# HOW DO YOU RE-PROGRAM THE KEYPAD ??



## swamitommi (Feb 5, 2004)

Does anyone out there know to re-program the keyless entry pad on a '91 Maxima GXE?? The local dealer says they can do it for $$$$ !! Can anyone out there please help me ??


----------



## Matt93SE (Sep 17, 2003)

get a flashlight and look under the dash on the right side of the car. you'll see a gold colored box... it'll be against the inside of the fender wall, beside the glovebox.
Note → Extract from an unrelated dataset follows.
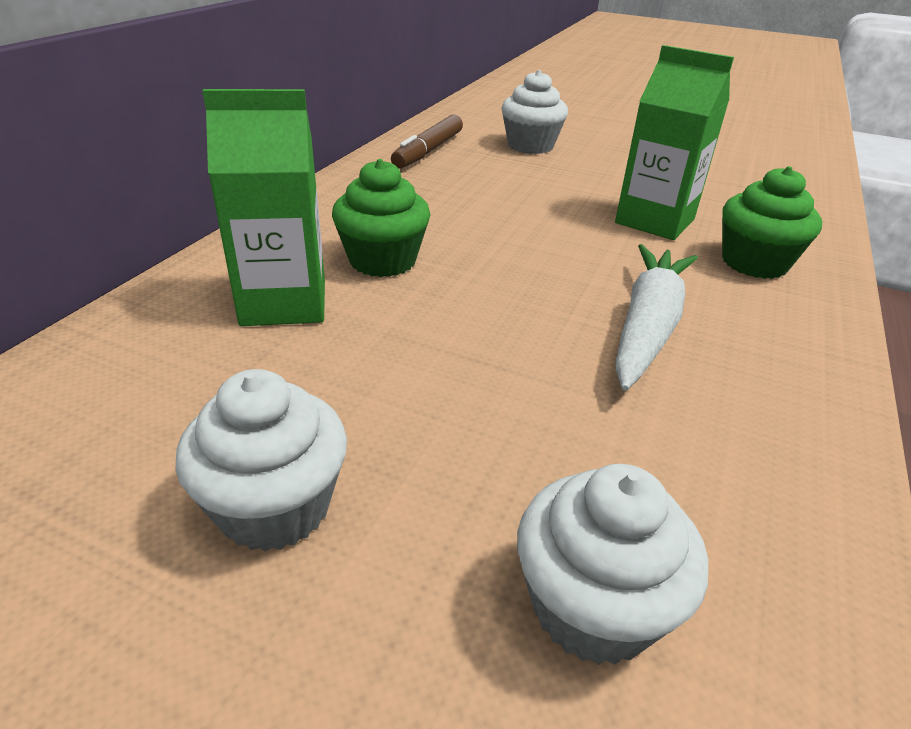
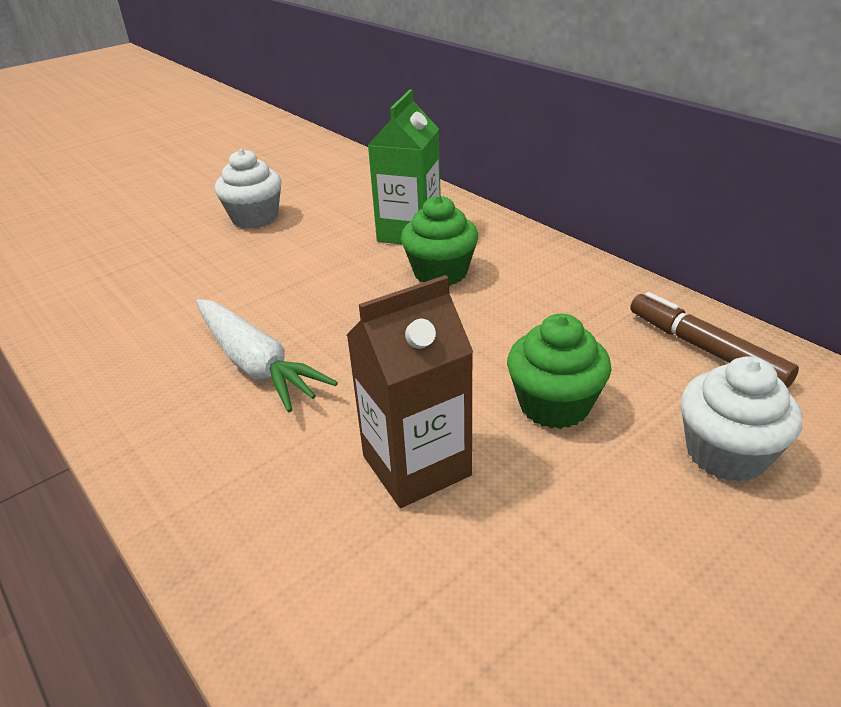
camera: 120 degrees right, 0 degrees up
(593, 606) = (129, 270): white cupcake -> none
(654, 221) = (416, 466): green carton -> brown carton
(754, 263) = (274, 498): green cupcake -> green cupcake (554, 405)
It will have a bunch of numbers typed on a sticker.. I believe it's the middle number, starting with F or something. write that number down.. there should be 6 or 7 digits in the number part of it. (ignore the letters)
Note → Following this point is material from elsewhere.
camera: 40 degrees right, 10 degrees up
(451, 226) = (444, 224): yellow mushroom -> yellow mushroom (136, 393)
now get back out of the car and hit the CLR button on the keypad...
then punch in the numbers from the code into the keypad. when it's done, it'll make a long constant beeping sound.
now enter the NEW code you want. it has to be at least 3 or 4 digits, can be up to 7 or 9 or something... can't be consecutive numbers or the same one or anything like that. 
when you're done punching in the number, stop pushing buttons and just let it sit for a few seconds.. it will continue beeping for a short while (10-30 seconds, I forget), then a bunch of short beeps.. after that, the new code is entered. 
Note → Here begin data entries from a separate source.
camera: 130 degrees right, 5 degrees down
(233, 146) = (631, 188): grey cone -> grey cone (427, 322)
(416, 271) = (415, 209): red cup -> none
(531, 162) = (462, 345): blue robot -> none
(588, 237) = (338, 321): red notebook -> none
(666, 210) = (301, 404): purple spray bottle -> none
lock and close the doors, then wait a few seconds for the system to think.. hit the CLR button and then enter your new code on the keypad. when you finish, it should unlock the doors, roll down the front windows with the WDW button, and pop the trunk with the TRK (or whatever) button.


----------



## spazz69 (Sep 1, 2005)

*1987 maxima*

I don't want to pay the dealership for the numbers for the keypad on my car, so does anyone know where i can find them on this car? i have looked under the dash and found a gold box but it only has a few numbers on it?? Is there anywhere else that I can look to find it? any help would be great!


----------



## DonaldHays (Jul 22, 2004)

*spazz69 for the 87 here is the info you need*

Open the trunk look under the rear deck where the speakers are housed at, there will be a gold box, should say something like keyless conrtol or something there will be a lable on it like on the 89-94's you then follow the same directions as you would for the 89-94 3rd gen maxima's


Donnie H.


----------



## spazz69 (Sep 1, 2005)

*Thank you*



DonaldHays said:


> Open the trunk look under the rear deck where the speakers are housed at, there will be a gold box, should say something like keyless conrtol or something there will be a lable on it like on the 89-94's you then follow the same directions as you would for the 89-94 3rd gen maxima's
> 
> 
> Donnie H.


Thanks for your help! It was an hour after I posted this message I ended up lucky and found a nother site where it said to go and it took me about 4 minutes to reprogram the whole thing! So Thank you once again


----------



## stevebesse (Sep 11, 2005)

*It helped me to thanks*



Matt93SE said:


> get a flashlight and look under the dash on the right side of the car. you'll see a gold colored box... it'll be against the inside of the fender wall, beside the glovebox. It will have a bunch of numbers typed on a sticker.. I believe it's the middle number, starting with F or something. write that number down.. there should be 6 or 7 digits in the number part of it. (ignore the letters)
> 
> now get back out of the car and hit the CLR button on the keypad...
> then punch in the numbers from the code into the keypad. when it's done, it'll make a long constant beeping sound.
> ...


Hey thanks that helped me out alot I was just going to ask how to do that. Now if I could just figure or this code 12 MAF problem I will be set


----------



## sp3dymax (Sep 9, 2005)

I would like to add my thanks to everyone on here, Ive also reprogrammed my doors and now both sides are working after I went to the junkyard and picked up another keypad and rewired it all.


----------



## 94MaxGXE (Oct 5, 2005)

*Website*

Spazz69, What site was that that you went to?


----------



## 94MaxGXE (Oct 5, 2005)

*Help*

Spazz69 Do you have to re-program both doors?


----------



## sp3dymax (Sep 9, 2005)

programming 1 side will work for both. Its the whole system your reprogramming so you dont have to do each side. Just do one side


----------



## spazz69 (Sep 1, 2005)

94MaxGXE said:


> Spazz69, What site was that that you went to?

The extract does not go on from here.